How does BRRRR work?
As we mentioned above, BRRRR works by targeting below-market-value properties in growing markets, making repairs, generating more revenue through rent hikes, and then refinancing the improved property to invest in similar properties.
In this section, we’ll take you through an example of how this might work with a 20-unit apartment building.
Buy: Property Identification
The first step is to analyze the market for opportunities.
When property values are increasing, new businesses are flooding an area, employment appears stable, and the economy is generally performing well, the potential upside for improving run-down properties is substantially larger.
For example, imagine a 20-unit apartment building in a bustling college town costs $4m, but mismanagement and deferred maintenance are hurting its value. A typical 20-unit apartment building in the same area has a market value of $6m-$8m.
The interiors need to be remodeled, the A/C needs to be updated, and the recreation areas need a complete overhaul in order to line up with what’s typically expected in the market, but additional research reveals that those improvements will only cost $1-1.5m.
Even though the property is unattractive to the typical buyer, to a commercial real estate investor looking to execute on the BRRRR method, it’s an opportunity worth exploring further.
Repair (or Rehab or Renovate): Address and Resolve Issues
The second step is to repair, rehab, or renovate to bring the below-market-value property up to par -- or even higher.
The type of property that works best for the BRRRR method is one that’s run-down, older, and in need of repair. While buying a property that is already in line with market standards may seem less risky, the potential for the repairs to increase the property’s value or rent rates is much, much lower.
For instance, adding additional amenities to an apartment building that is already delivering on the fundamentals may not bring in enough money to cover the cost of those amenities. Adding a gym to each floor, for instance, may not be enough to considerably increase rents. While it’s something that tenants may appreciate, they might not be willing to spend extra to pay for the gym, causing a loss.
This part of the process -- fixing up the property and adding value -- sounds straightforward, but it’s one that’s often fraught with complications. Inexperienced investors can sometimes mistake the costs and time associated with making repairs, potentially putting the profitability of the venture at stake.
This is where Valiance Capital’s vertically integrated approach comes into play: by keeping construction and management in-house, we’re able to save on repair costs and annual expenses.
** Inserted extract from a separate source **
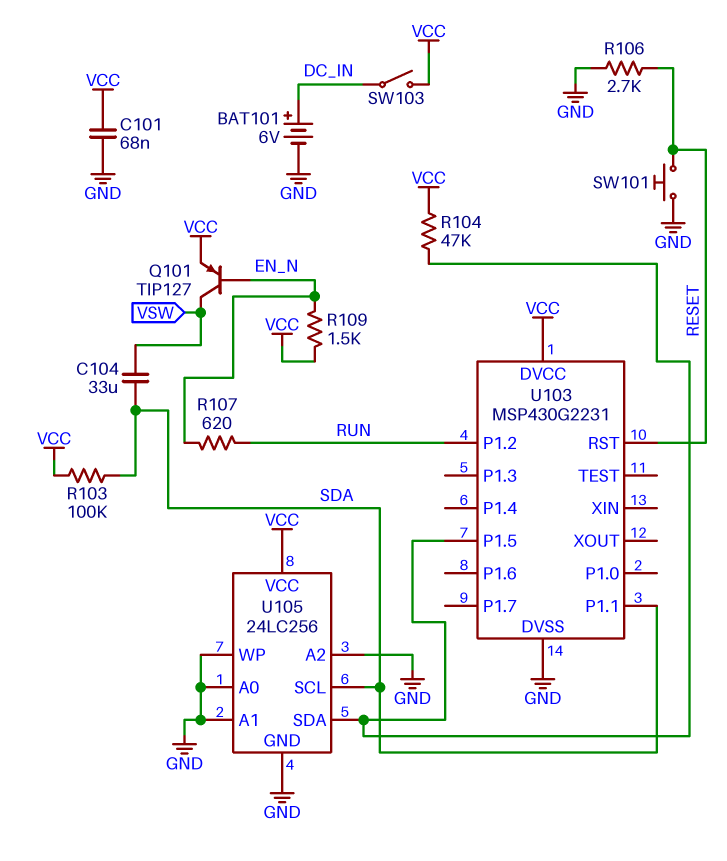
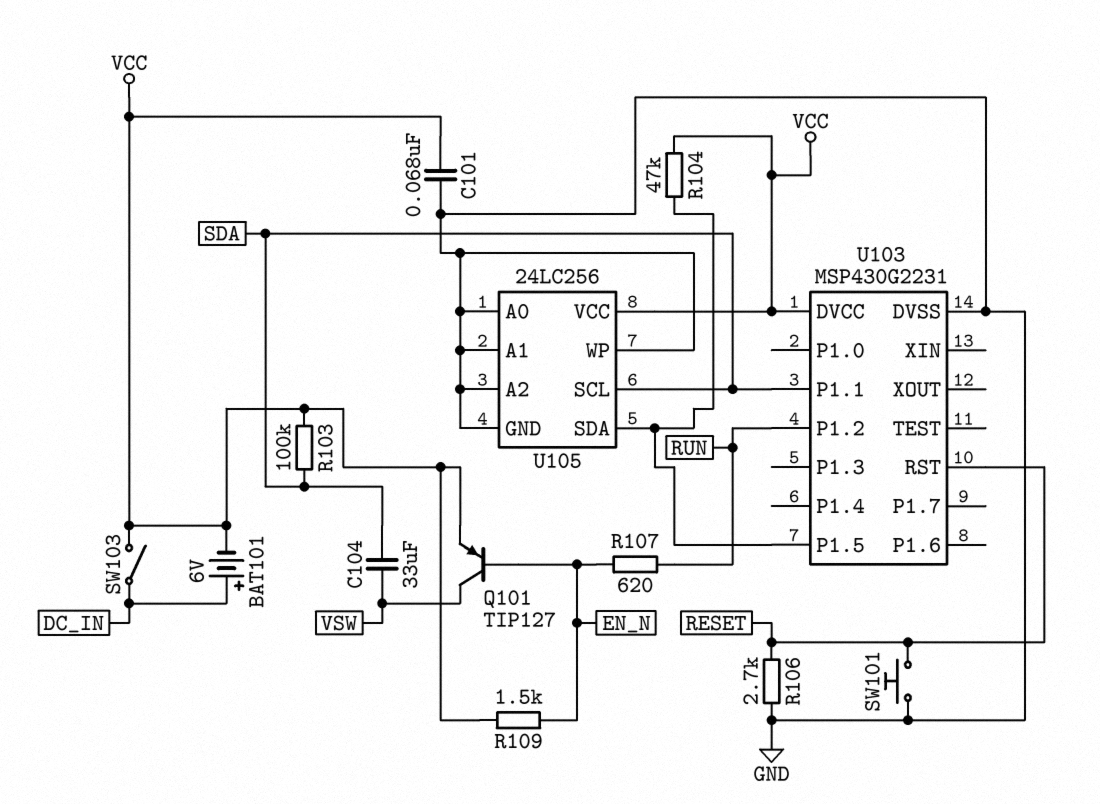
BAT101: 6V (plus DC_IN, minus GND) -> 6V (plus DC_IN, minus VCC)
But to continue with the example, suppose the school year is ending soon at the university, so there’s a three-month window to make repairs, at a total cost of $1.5m.
After making these repairs, market research shows the property will be worth about $7.5m.
Rent: Increase Cash Flow
With an improved property, rent is higher.
This is especially true for in-demand markets. When there’s a high demand for housing, units that have deferred maintenance may be rented out regardless of their condition and quality. However, improving features will attract better tenants.
From a commercial real estate viewpoint, this might mean locking in more higher-paying tenants with great credit scores, creating a higher level of stability for the investment.
In a 20-unit building that has been completely remodeled, rent could easily increase by more than 25% of its previous value.
Refinance: Take Out Equity
As long as the property’s value exceeds the cost of repairs, refinancing will “unlock” that added value.
We’ve established above that we’ve put $1.5m into a property that had an original value of $4m. Now, however, with the repairs, the property is valued at about $7.5m.
With a typical cash-out refinance, you can borrow up to 80% of a property’s value.
Refinancing will allow the investor to take out 80% of the property’s new value, or $6m.
The total cost for purchasing and fixing up the asset was only $5.5m. After repairs and acquisition, then, there was a gain of $500,000 (and a new 20-unit apartment building that’s generating higher revenue than ever before).
Repeat: Acquire More
Finally, repeating the process builds a sizable, income-generating real estate portfolio.
The example included above, from a value-add standpoint, was actually a bit on the tame side. The BRRRR method could work with properties that are suffering from extreme deferred maintenance. The key isn’t in the property itself, but in the market. If the market shows that there’s a high demand for housing and the property shows potential, then earning massive returns in a condensed time frame is realistic.
How Valiance Capital Implements the BRRRR Strategy
We target assets that are not operating to their full potential in markets with solid fundamentals. With our experienced team, we capture that opportunity to buy, renovate, rent, refinance, and repeat.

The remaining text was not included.